Tout d’abord, publiquement, tout le monde peut voir ces relations florissantes. On comprend que la paix est une meilleure manière de vivre et qu’elle est l’avenir et le chemin sur lequel tout le monde devrait marcher. C’est la seule conclusion à laquelle on pourrait parvenir en observant l’évolution de la paix entre Israël et le Maroc. Cela pourrait encourager d’autres pays, qui pourraient être hésitants, à faire de même. De plus, il y a des choses qui se passent loin de la sphère publique. La paix crée également une position commune contre ceux qui souhaitent déstabiliser la région.
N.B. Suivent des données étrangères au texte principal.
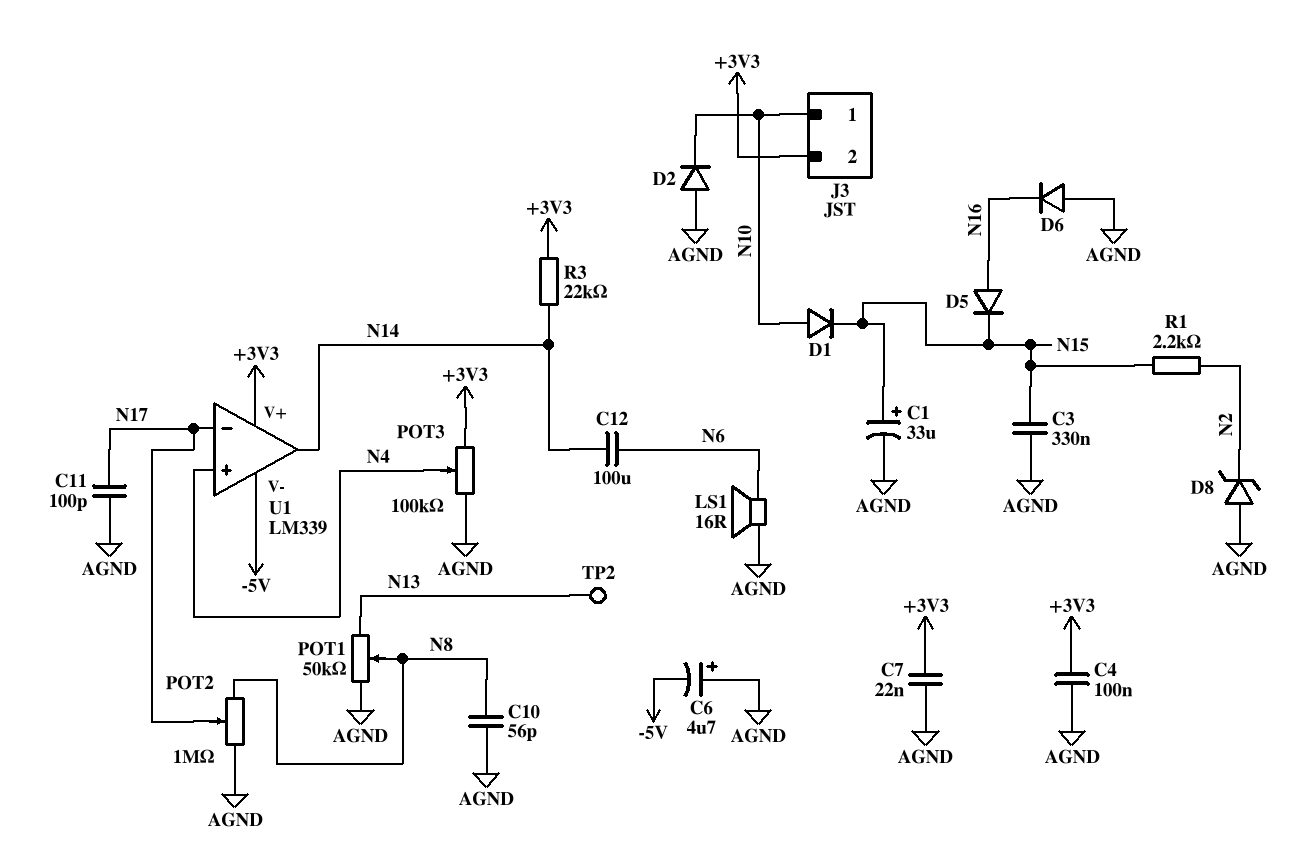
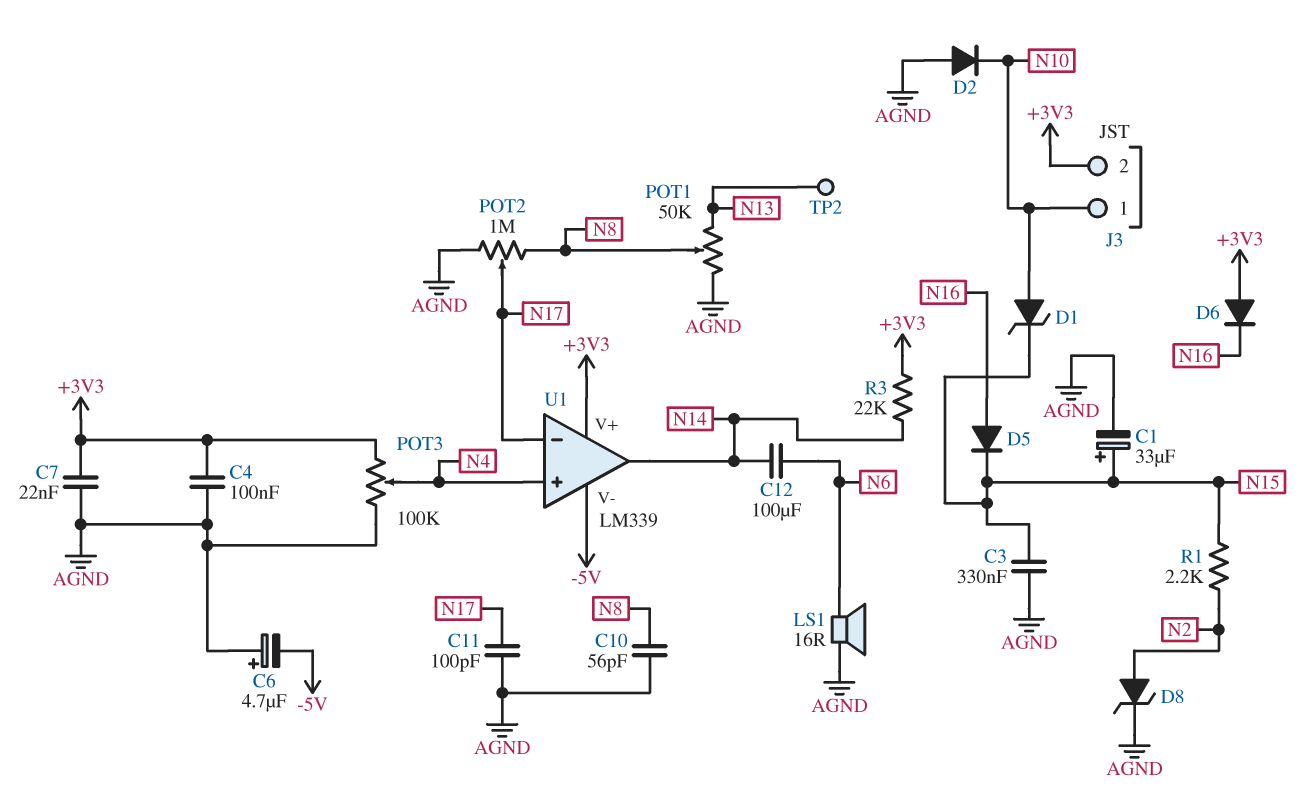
D1: diode (A N10, K N15) -> zener (A N10, K N15)
D6: diode (A AGND, K N16) -> diode (A +3V3, K N16)
D8: zener (A AGND, K N2) -> zener (A N2, K AGND)

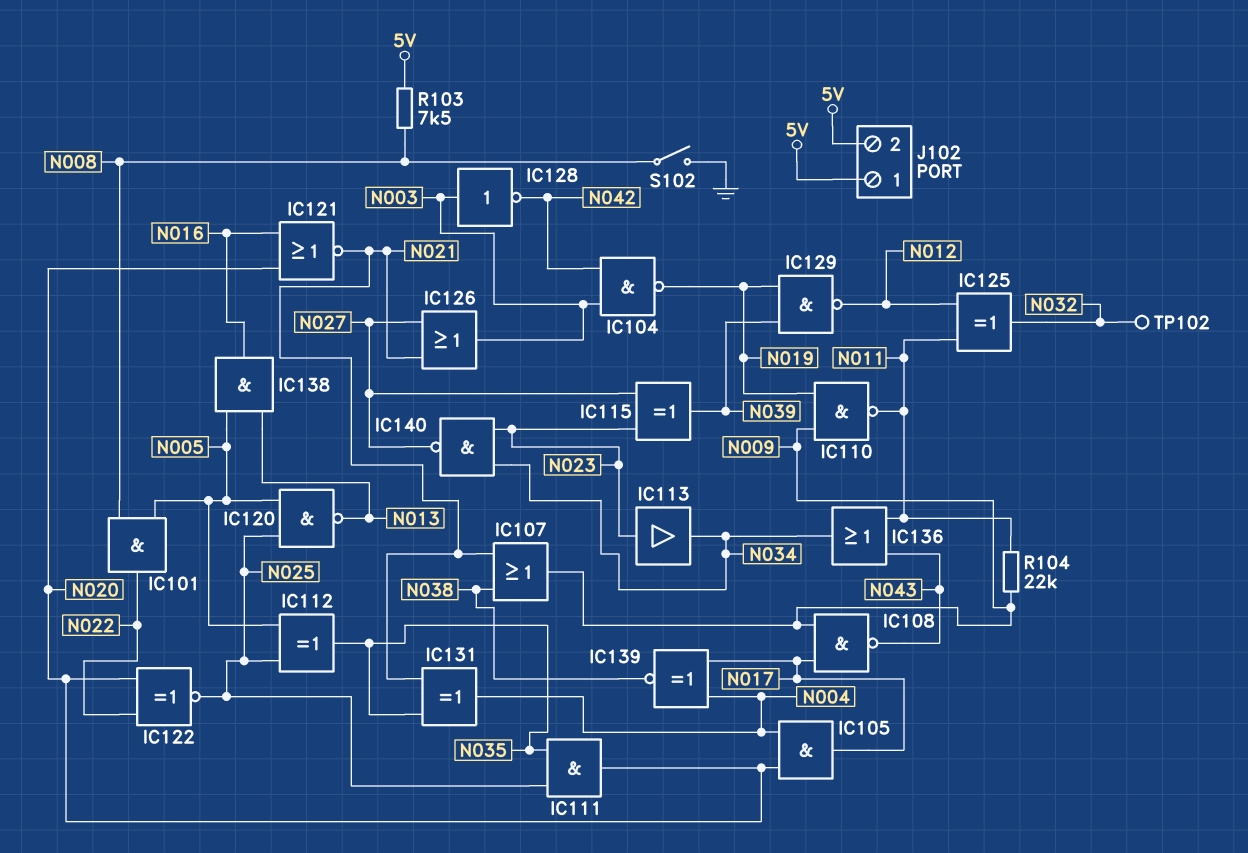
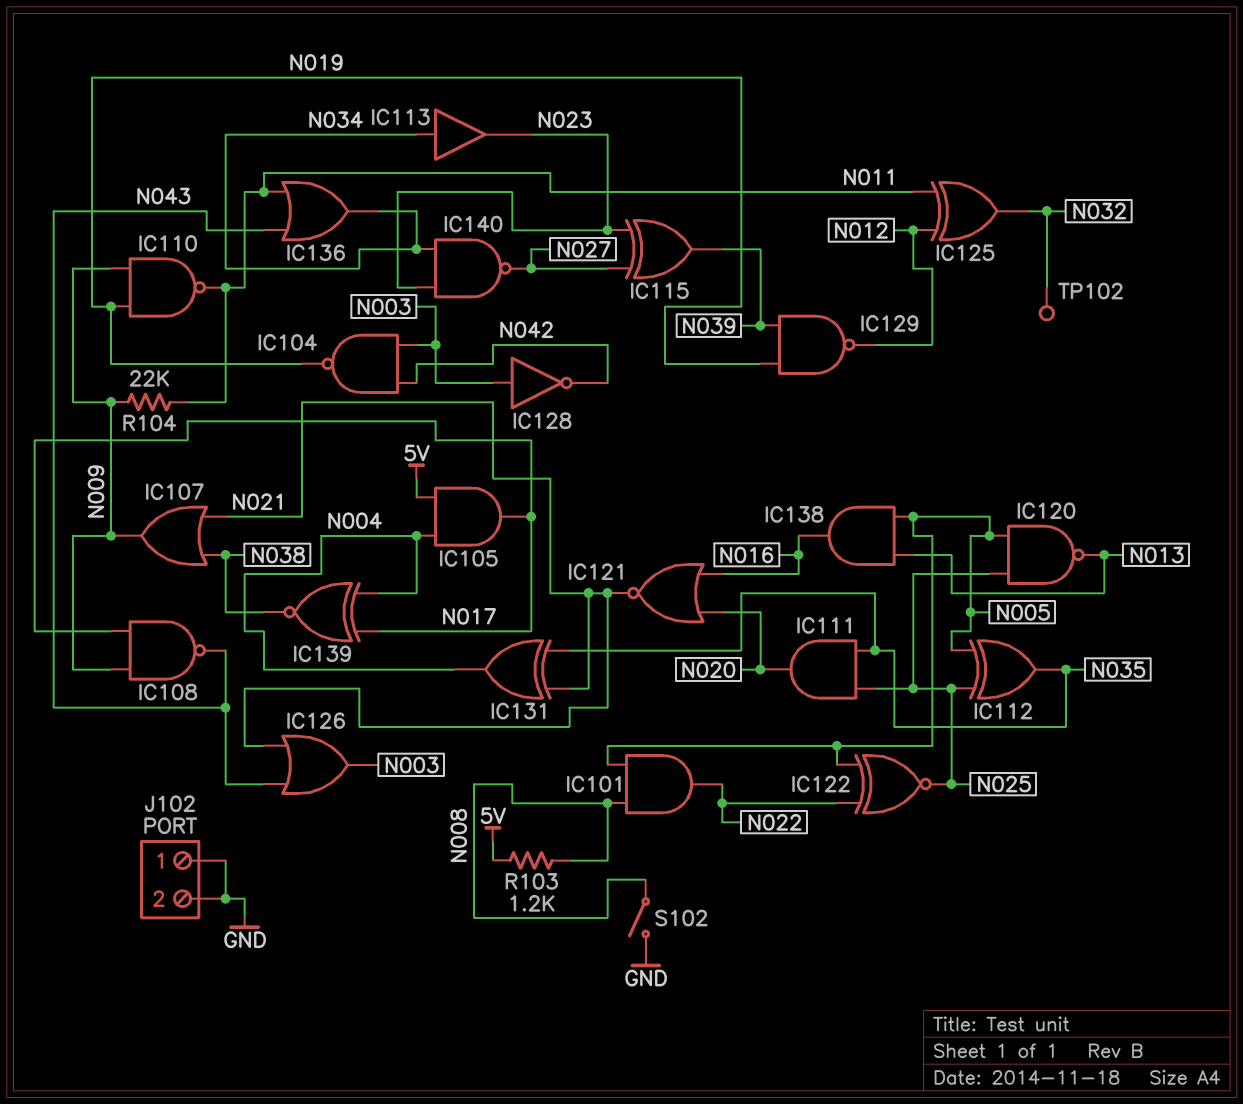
IC105: AND (in N004, in N020, out N017) -> AND (in 5V, in N004, out N017)
IC113: buffer (in N023, out N034) -> buffer (in N034, out N023)
IC122: XNOR (in N020, in N022, out N025) -> XNOR (in N005, in N022, out N025)
IC126: OR (in N021, in N027, out N003) -> OR (in N021, in N043, out N003)
J102 pin 1: 5V -> GND
J102 pin 2: 5V -> GND
R103: 7.5k (5V, N008) -> 1.2k (5V, N008)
Quelles sont, selon vous, les prochaines étapes que les deux pays devraient entreprendre pour aller encore plus loin dans leur coopération?
Les trois années qui se sont écoulées depuis la signature de nos accords constituent une base solide pour l’optimisme en ce qui concerne les relations israélo-marocaines. La prochaine étape que tout le monde attend est une rencontre entre Sa Majesté et le Premier ministre Netanyahu. Cela donnera un nouvel élan à nos relations. Je crois vraiment qu’il n’est pas exagéré de penser que nous verrons Sa Majesté visiter Israël.
Les relations entre les deux pays peuvent être un modèle pour la paix et la normalisation. Nous ne devrions pas avoir peur de placer la barre haut et d’avoir de grandes attentes. La plupart des prérequis pour cela sont déjà là. Je suis très optimiste quant à la possibilité d’atteindre tous nos objectifs communs.